One hint of the quiet changes taking place in Lancaster County has been the appearance of a new generation of roofing companies, contracting firms, and restaurants with the names of owners like Ortiz or Garcia, an indication of the county’s changing population. Another sign is in the county’s public schools, where an increasing number of schoolchildren are Latino. Churches, grocery stores, neighborhoods have all been reflecting these changes as well.

These gradual shifts — greater numerically in Philadelphia and its surroundings, but perhaps more obvious in counties like Lancaster, Lehigh, and Cumberland — are a portent of the broader demographic changes that have been taking place across Pennsylvania. Over the last decade, all population growth in Lancaster County, for example, was the result of increases in the numbers of communities of color, and today 11% of Lancaster is Latino. In Reading, the Latino population grew more than 25% since 2010, and now makes up 68% of the city’s population. In Allentown, Latinos make up more than half the city’s residents.

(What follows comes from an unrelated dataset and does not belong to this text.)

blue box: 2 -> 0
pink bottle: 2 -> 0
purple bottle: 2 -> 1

According to the U.S. Census, between 2010 and 2020, the Latino community in Pennsylvania overall grew by 45.85%, and they now make up more than 8% of the commonwealth’s population. Without these new residents, Pennsylvania’s population — and the population of almost every county in the state, including Philadelphia’s — would have shrunk, with real consequences for the state’s representation in Congress and the resources it receives from the federal government, which benefit every resident in the state.

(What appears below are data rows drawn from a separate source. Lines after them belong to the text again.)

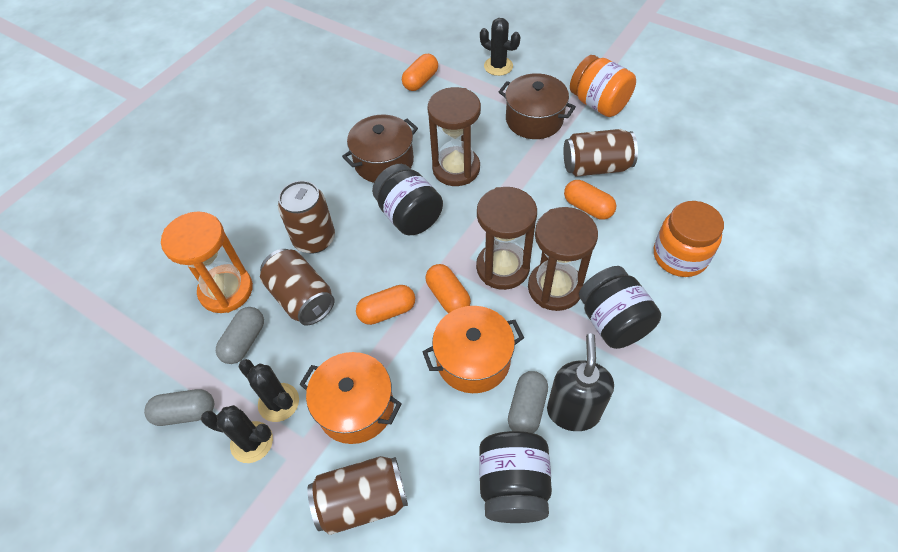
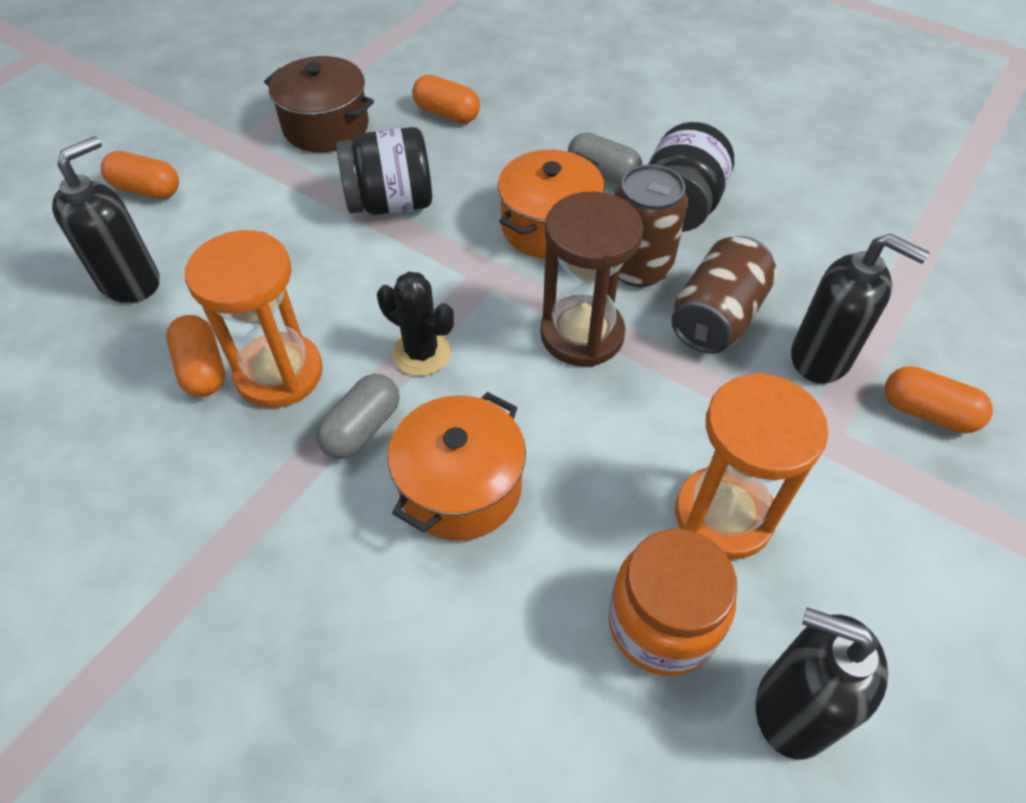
black cactus: 3 -> 1
black jar: 3 -> 2
black soap dispenser: 1 -> 3
brown can: 4 -> 2
brown hourglass: 3 -> 1
brown pot: 2 -> 1
grey capsule: 3 -> 2
orange hourglass: 1 -> 2
orange jar: 2 -> 1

Now the changes driven by Latino population growth require recognition in the state’s politics as well.

On Dec. 16, the Pennsylvania Legislative Reapportionment Commission, led by Chairman Mark Nordenberg, adopted its preliminary plan for the commonwealth’s state House and Senate legislative districts. The redrawing of these districts, which the Pennsylvania Constitution says must happen once a decade to reflect changes in the state’s population, is an important step forward in ensuring that each Pennsylvanian, regardless of race, ethnicity, or political party, has an equally effective voice to elect the representatives of their choice.

The preliminary plan for House and Senate districts recognizes the significant growth in communities of color like Latinos across the commonwealth. Further, as charged by the 1965 Voting Rights Act, which asks states to take into consideration the representation of historically underrepresented minority communities, Pennsylvania’s preliminary plan reverses decades of partisan gerrymandering that led to the dilution of the political power of Black, Latino, and Asian Pennsylvanians by packing them into a small number of districts with incredibly high populations of people of color.

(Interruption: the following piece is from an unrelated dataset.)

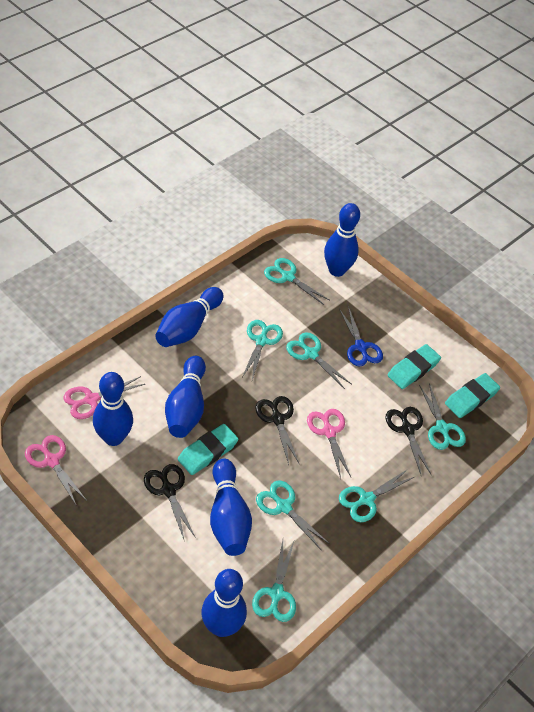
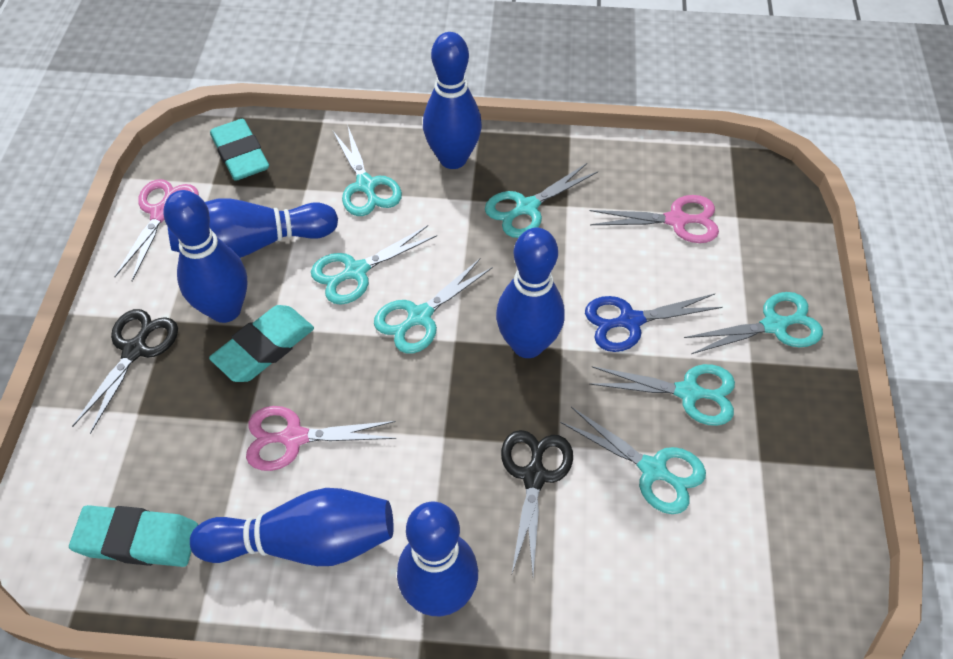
black scissors: 3 -> 2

» READ MORE: Former U.S. attorney general: Republican redistricting maps disenfranchise voters of color | Opinion

The commission’s preliminary plan also acknowledges the growth of Latino communities across Pennsylvania’s smaller municipalities such as Allentown, Norristown, and Reading. Over the last decade, each of these regions has seen significant growth in new Latino residents. Newly redrawn districts in each of these municipalities will allow their fast-growing Latino communities to be able to elect candidates of their choice while also recognizing the growing diversity of Pennsylvania.

Pennsylvania’s legislative map today has just four districts in which the Latino community can elect its candidate of choice. Given the reality of the state’s demographics as revealed by the latest census counts, this simply doesn’t allow for the fair and equitable representation of the state’s Latino residents. The draft preliminary plan put forward by the commission more than doubles the number of majority-Latino districts to nine, while also establishing additional districts in which Black, Latino, and Asian voters can come together in a coalition to elect candidates to represent them in the statehouse. Through these reforms, the Legislative Reapportionment Commission furthers the goals of the Voting Rights Act and gives all Pennsylvanians a fair shake.

Last month, former Attorney General Eric Holder wrote in The Inquirer that “an increasingly diverse state should have maps that accurately reflect that trend with congressional and state legislative districts drawn in a manner to empower growing and diverse populations.” The commission’s draft preliminary plan goes a long way toward meeting the goal of equal representation for all Pennsylvanians. All Pennsylvanians deserve a fair shot at having their voice heard. The legislative maps proposed by the state Legislative Reapportionment Commission represent significant progress toward making that a reality.

Michael Jones-Correa, an expert on Latino politics in the United States and coauthor of “Holding Fast: Latino Immigrant Civic Engagement and Resilience in Polarizing Times,” is President’s Distinguished Professor of Political Science at the University of Pennsylvania.